EUOBSERVER / BRUSSELS - Israeli foreign minister Avigdor Lieberman has said there is "no link" between the Arab uprisings and the Arab-Israeli conflict, even as the EU presidency called on him to re-engage in peace talks as a matter of urgency.
"I don't see any linkage between our dispute with the Palestinians and the unrest in Tunisia, Egypt, Bahrain, Libya. The main reason is poverty, misery and inefficient governments," Mr Lieberman told journalists after an EU-Israeli meeting in Brussels on Tuesday (22 February).
He went on to say that his country is "a strong democracy ready to share" its "knowledge" and "techonology" with any government that may come to power in neighbouring countries, so long as they respect peace treaties signed by their predecessors.

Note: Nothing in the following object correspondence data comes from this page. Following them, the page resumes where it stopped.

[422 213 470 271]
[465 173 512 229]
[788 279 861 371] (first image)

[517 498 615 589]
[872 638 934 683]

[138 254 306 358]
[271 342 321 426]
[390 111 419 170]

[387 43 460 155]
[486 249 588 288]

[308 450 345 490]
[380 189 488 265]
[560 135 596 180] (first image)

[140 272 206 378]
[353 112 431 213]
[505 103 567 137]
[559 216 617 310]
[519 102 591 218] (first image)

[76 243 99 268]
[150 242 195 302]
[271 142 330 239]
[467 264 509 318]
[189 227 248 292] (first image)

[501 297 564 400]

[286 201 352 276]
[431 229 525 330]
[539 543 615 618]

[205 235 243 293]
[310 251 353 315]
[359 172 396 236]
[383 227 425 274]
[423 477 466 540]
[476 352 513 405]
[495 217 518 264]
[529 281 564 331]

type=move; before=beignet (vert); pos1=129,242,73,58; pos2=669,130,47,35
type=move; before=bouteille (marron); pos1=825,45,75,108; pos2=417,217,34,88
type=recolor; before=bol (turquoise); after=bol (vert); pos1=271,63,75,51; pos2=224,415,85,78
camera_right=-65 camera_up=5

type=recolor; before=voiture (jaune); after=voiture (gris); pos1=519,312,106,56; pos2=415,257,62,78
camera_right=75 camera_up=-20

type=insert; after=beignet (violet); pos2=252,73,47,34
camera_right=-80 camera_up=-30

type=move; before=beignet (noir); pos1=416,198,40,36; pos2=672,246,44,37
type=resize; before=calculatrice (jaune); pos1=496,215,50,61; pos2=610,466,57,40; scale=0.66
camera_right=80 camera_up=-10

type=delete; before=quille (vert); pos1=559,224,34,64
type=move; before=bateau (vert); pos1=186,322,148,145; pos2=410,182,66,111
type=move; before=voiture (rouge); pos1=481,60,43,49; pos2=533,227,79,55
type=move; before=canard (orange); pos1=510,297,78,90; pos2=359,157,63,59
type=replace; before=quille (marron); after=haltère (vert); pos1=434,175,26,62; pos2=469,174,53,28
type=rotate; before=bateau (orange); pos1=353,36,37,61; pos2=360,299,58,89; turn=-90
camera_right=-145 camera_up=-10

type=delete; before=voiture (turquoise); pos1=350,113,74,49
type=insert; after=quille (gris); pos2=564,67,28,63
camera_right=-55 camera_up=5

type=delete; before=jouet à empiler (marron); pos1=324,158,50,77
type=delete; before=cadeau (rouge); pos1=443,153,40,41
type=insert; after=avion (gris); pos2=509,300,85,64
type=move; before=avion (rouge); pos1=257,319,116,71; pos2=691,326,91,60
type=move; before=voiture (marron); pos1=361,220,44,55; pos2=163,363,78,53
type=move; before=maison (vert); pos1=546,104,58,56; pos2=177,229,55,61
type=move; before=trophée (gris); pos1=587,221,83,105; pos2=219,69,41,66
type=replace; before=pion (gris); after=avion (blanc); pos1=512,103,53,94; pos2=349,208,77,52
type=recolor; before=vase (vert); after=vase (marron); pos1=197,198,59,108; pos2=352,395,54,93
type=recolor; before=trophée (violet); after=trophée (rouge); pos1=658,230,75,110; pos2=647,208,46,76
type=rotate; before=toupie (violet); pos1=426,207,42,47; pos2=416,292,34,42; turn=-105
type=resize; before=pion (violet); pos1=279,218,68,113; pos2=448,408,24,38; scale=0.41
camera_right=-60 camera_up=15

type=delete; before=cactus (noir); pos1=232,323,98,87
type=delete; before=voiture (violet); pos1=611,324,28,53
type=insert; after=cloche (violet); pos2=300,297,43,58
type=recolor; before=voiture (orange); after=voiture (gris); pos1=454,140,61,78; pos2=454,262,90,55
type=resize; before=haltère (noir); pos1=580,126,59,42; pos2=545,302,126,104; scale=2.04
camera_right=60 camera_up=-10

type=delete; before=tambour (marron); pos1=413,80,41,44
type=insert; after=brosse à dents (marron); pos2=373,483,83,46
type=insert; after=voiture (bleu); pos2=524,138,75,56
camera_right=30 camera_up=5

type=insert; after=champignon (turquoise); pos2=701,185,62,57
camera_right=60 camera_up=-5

Speaking moments later at the same press conference, Hungarian foreign minister Janos Martonyi, representing the rotating EU presidency, said the "dramatic changes and regional instability" make progress in the Israeli-Palestinian peace talks "more imperative and more urgent than ever before."
"Time is pressing, for both parties. The EU wants to help as much as it can with direct or indirect talks, and the parties can't avoid discussing the core issues," he added.
A defiant Mr Lieberman threw the ball back in the EU court, however: "We hope to see more activity from the EU, we need your assistance to bring the Palestinians to the table," he said.
When pressed by Brussels-based journalists on Israeli settlement-building on occupied Palestinian land, seen by the EU and the Palestinians as a major obstacle to talks, Mr Lieberman said this is a "prejudiced view".
Whenever Israel withdrew from occupied territories, as in southern Lebanon or the Gaza strip, Islamist groups like Hezbollah and Hamas took over and started firing rockets at Israel, he argued.
"I think Israel is the only country contributing to stability in the region," he added.
Israeli-Palestinian peace talks collapsed just weeks after they restarted last September when Israel ended a 10-month moratorium on settlement construction.
The EU in 2009 froze a proposed upgrade of its relations with Israel, in part due to its bloody attack on the densely-populated Gaza strip and in part due to settlements. Last week, all four EU members of the UN Security Council - France, Britain, Portugal and Germany - backed a Palestinian resolution denouncing the settlements as illegal. Washington vetoed the measure.
Speaking to EUobserver in an interview last week, Syria's ambassador to the EU, Mohamad Ayman Soussan, took the opposite point of view to the Israeli minister.
"The sources of danger of a regional conflict [in the Middle East] do not reside in the stability of this or that Arab country, they reside in Israeli politics," he said.